Although every crash is a tragedy, New Hampshire roads have proven to be comparatively safe

Monitor staff
Published: 6/26/2019 2:10:58 PM

The horrifying news about New Hampshire traffic fatalities over the past week, which saw 12 people die in multiple accidents including the seven motorcyclists killed by a pickup truck in Randolph, has led some readers to ask us why New Hampshire roads are so dangerous.

It’s certainly true that roads can become deadly in an instant. It’s also true that statistics are no consolation to bereaved families and friends of people who have been killed or injured in accidents.

However, a look at national crash data shows that on average, roads in the Granite State are among the safest in the country. 

In 2017, according to data from the National Highway Traffic Safety Administration, New Hampshire roads were the sixth-safest in the country when measuring road fatalities per person and were the third-safest when measuring road fatalities per mile driven, behind only Minnesota and Massachusetts. 

State comparisons are not yet available for 2018 but New Hampshire probably won’t fare as well. The number of fatalities on state roads rose sharply in 2018 while national road fatalities edged downward by about one percent. Despite the jump in deaths, New Hampshire roadways are likely to remain statistically safer than the roads in the majority of states. 

Perhaps surprisingly, despite the rash of fatal accidents this month the state has actually seen fewer road fatalities this year than last year. As of Monday, according to New Hampshire State Police, 39 people have died on New Hampshire roads in 2019, compared to 49 at this time in 2018. This year’s tally may have been kept down partly by the string of cold, rainy weekends in the spring. Bad weather cuts down on the number of cars on the road, which also cuts down on crashes.

All this also applies to motorcycles, an important factor since New Hampshire has one of the nation’s highest rates of motorcycle ownership. In 2017, motorcycles were involved in about one-seventh of fatalities in the state, the same percentage as the nation as a whole, and so far this year despite the horrible accident in Randolph the same number of people have died in motorcycle operators – a total of 10 – as at this point in 2018.

That doesn’t mean we shouldn’t keep trying to make things better, such as the state’s “Driving Toward Zero” program aiming to eliminate fatal crashes.

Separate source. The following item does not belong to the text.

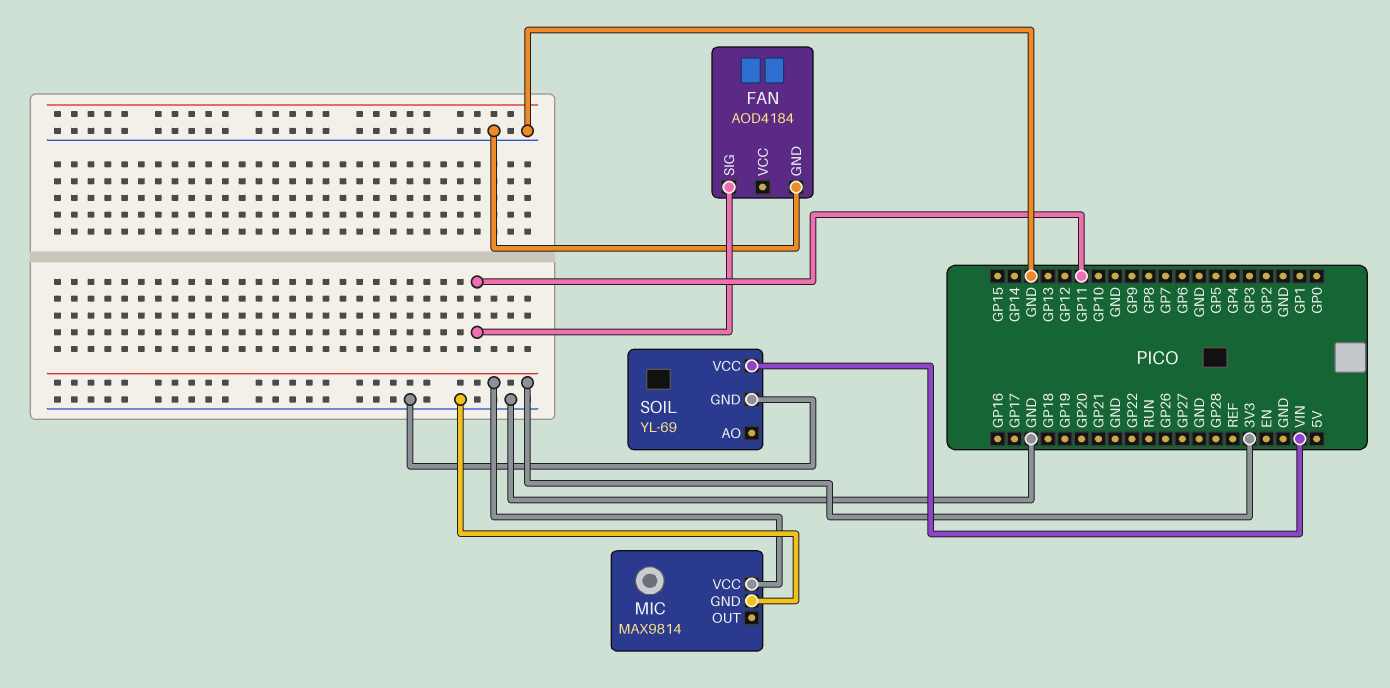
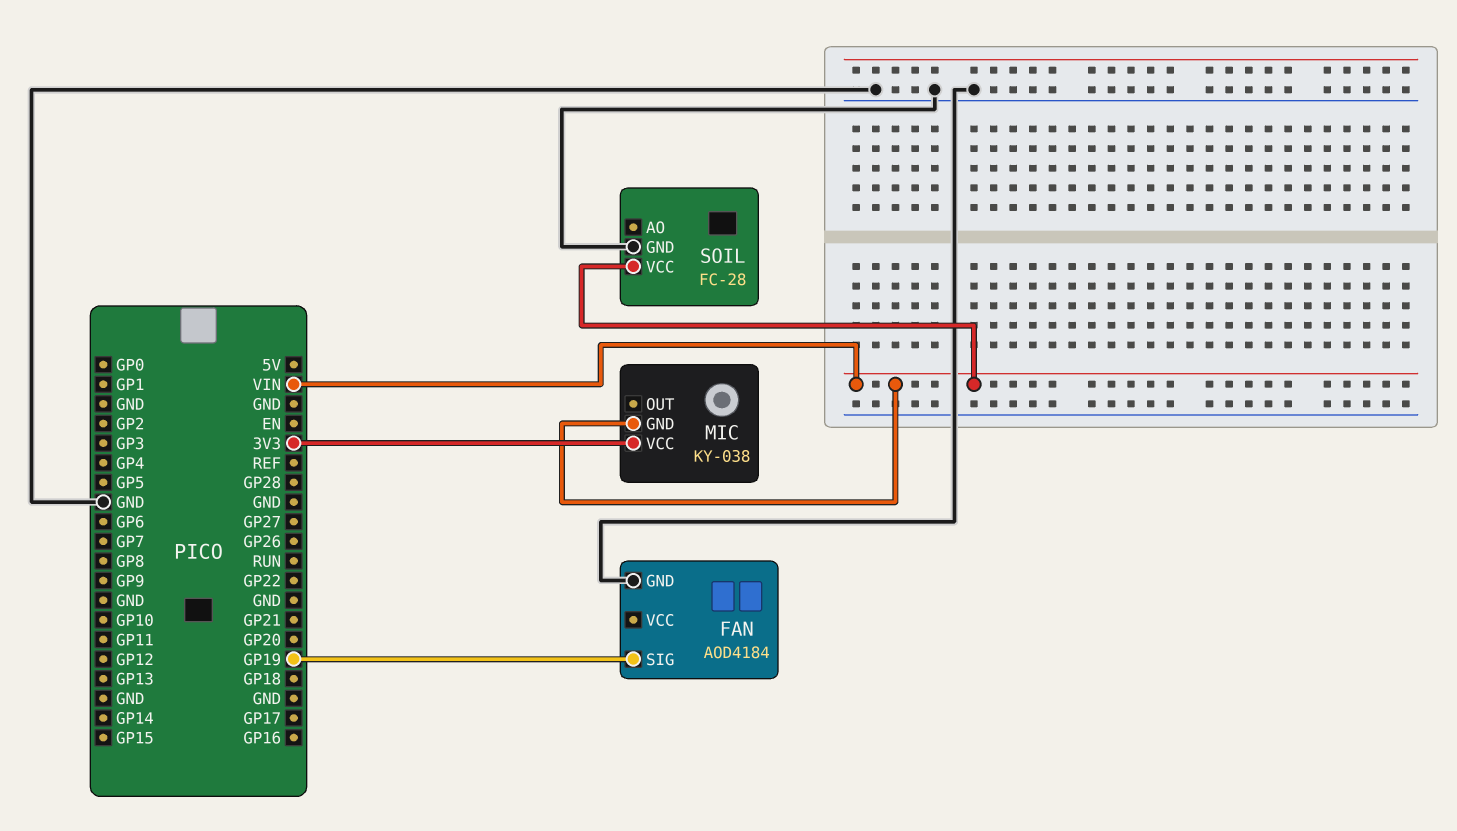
FAN pin SIG: GP11 -> GP19
MIC: MAX9814 -> KY-038
MIC pin GND: GND -> VIN
SOIL: YL-69 -> FC-28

The safety data shows an easy way to improve things: Buckle up.

New Hampshire has far by the lowest rate of seat belt usage of any state and far more of our fatalities occur to people not wearing seat belts than any other state. A full 73 percent of people who died in accidents in 2017 were “unrestrained,” in official terminology, compared to the national rate of 43 percent.  

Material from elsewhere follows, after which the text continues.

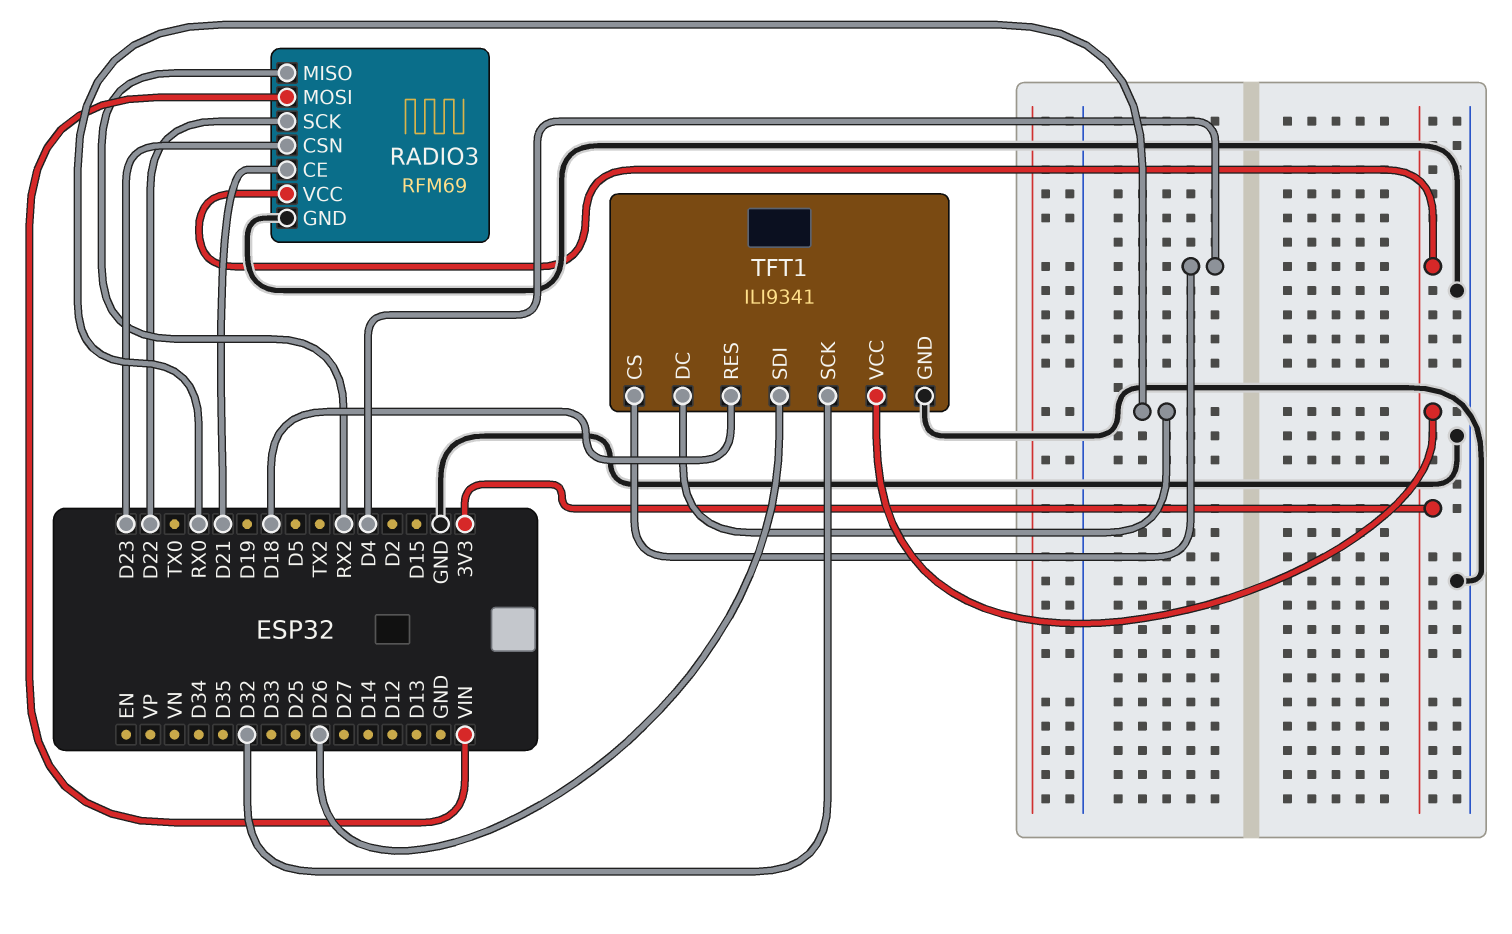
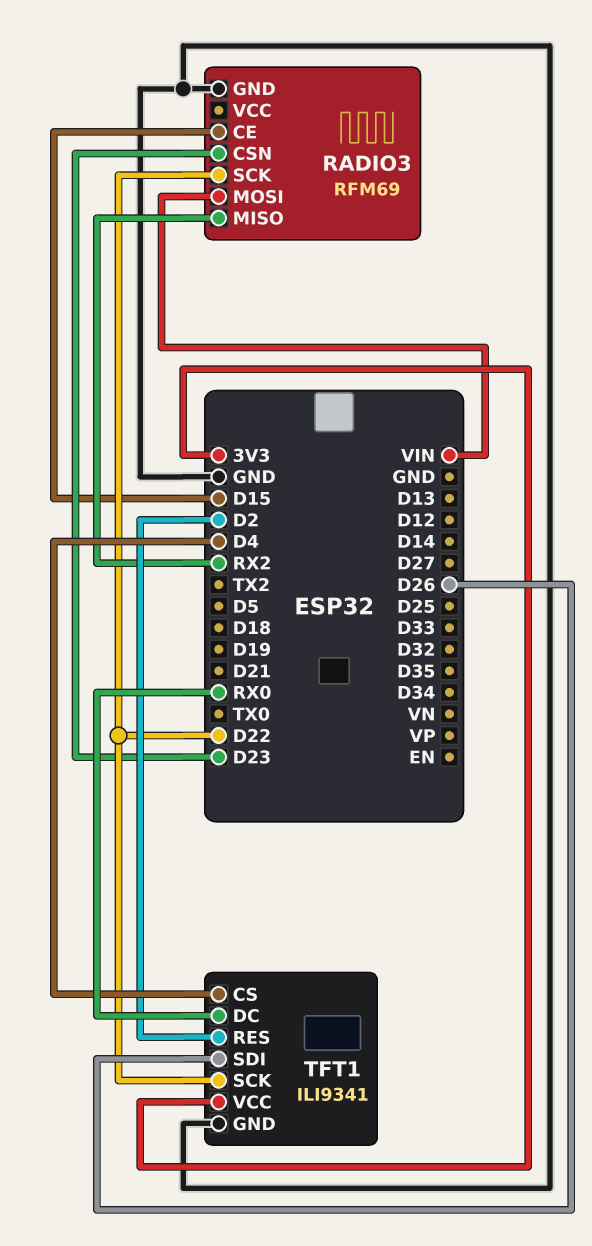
RADIO3 pin CE: D21 -> D15
RADIO3 pin VCC: 3V3 -> none
TFT1 pin RES: D18 -> D2
TFT1 pin SCK: D32 -> D22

Cutting down on drunk driving would help as well, although perhaps not as strikingly. In 2017, 24% of New Hampshire crash fatalities involved a person with blood-alcohol content above .08, the usual limit for driving. 

While distressing, that figure is quite low compared to other states: Only five others had a lower percentage of fatalities involving DUI – although it should be noted that 18 states do not measure blood-alcohol content for all serious crashes and so are not counted in the comparison.